Reservoir Dogs had more interesting flashbacks and better riffs from a greater array of colorful characters, but it was basically a piece about a bunch of desperate criminals hanging out inside a warehouse while trying to figure out who told the cops in advance about their just-completed jewelry-store heist. It was a lot of tough wiseass talk with occasional lively flashbacks and a very tasty breakfast scene and a torture sequence in which Michael Madsen sliced off a cop’s ear. And then it ended with everyone dead on the floor and/or killed by the cops. The Hateful Eight is basically the same idea except the big mystery isn’t about who the rat is but who poisoned the coffee.

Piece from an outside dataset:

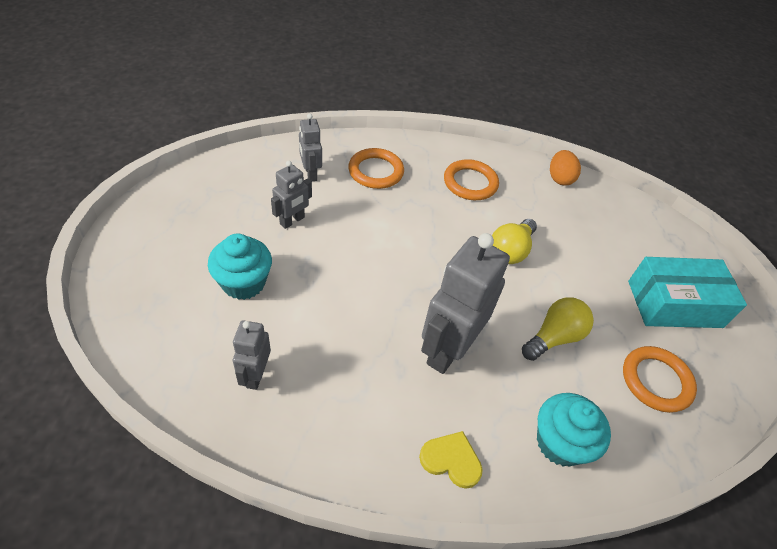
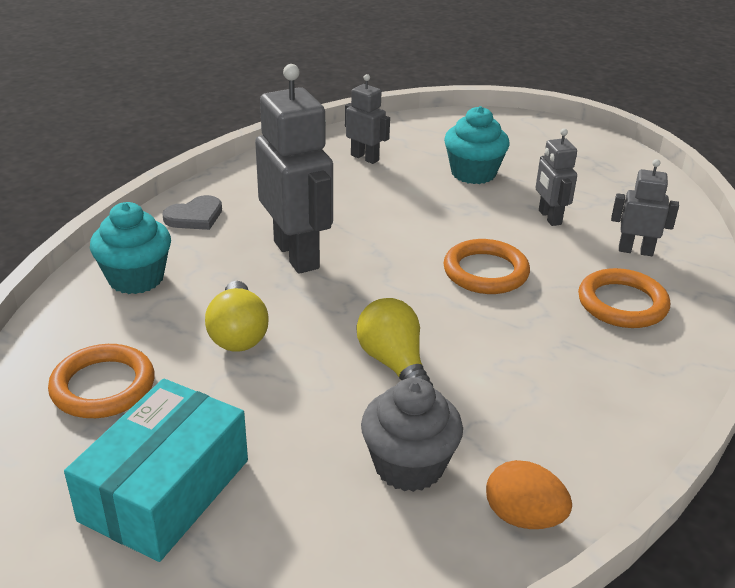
camera: 125 degrees right, 15 degrees down
(451, 460) = (195, 216): yellow heart -> grey heart
(470, 183) = (559, 388): orange ring -> orange ring (485, 272)
(570, 221) = (409, 465): none -> grey cupcake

Tarantino looked really bulky last night. He’s about twice the size he was back in the Pulp Fiction days. Do you think the Tarantino superstars are going to say anything to him about this? Of course not. Tasks like this always fall upon me. For the sake of his own health he needs to cut down on the drinking or the chili cheese fries or whatever he’s doing that’s not healthy. I mean it.

The other players were James Parks, Denis Menochet, Dana Gourrier and Zoe Bell.

“We’ve been rehearsing for the last three days,” Tarantino told the crowd before it began. “We’re okay, we’re not bad,” he said. I love it when he stopped the reading to give special directions to this or that actor, or when he chastised the cast for not following the script closely enough. And I loved his zesty readings of the scene descriptions. He really loves being the ringmmaster.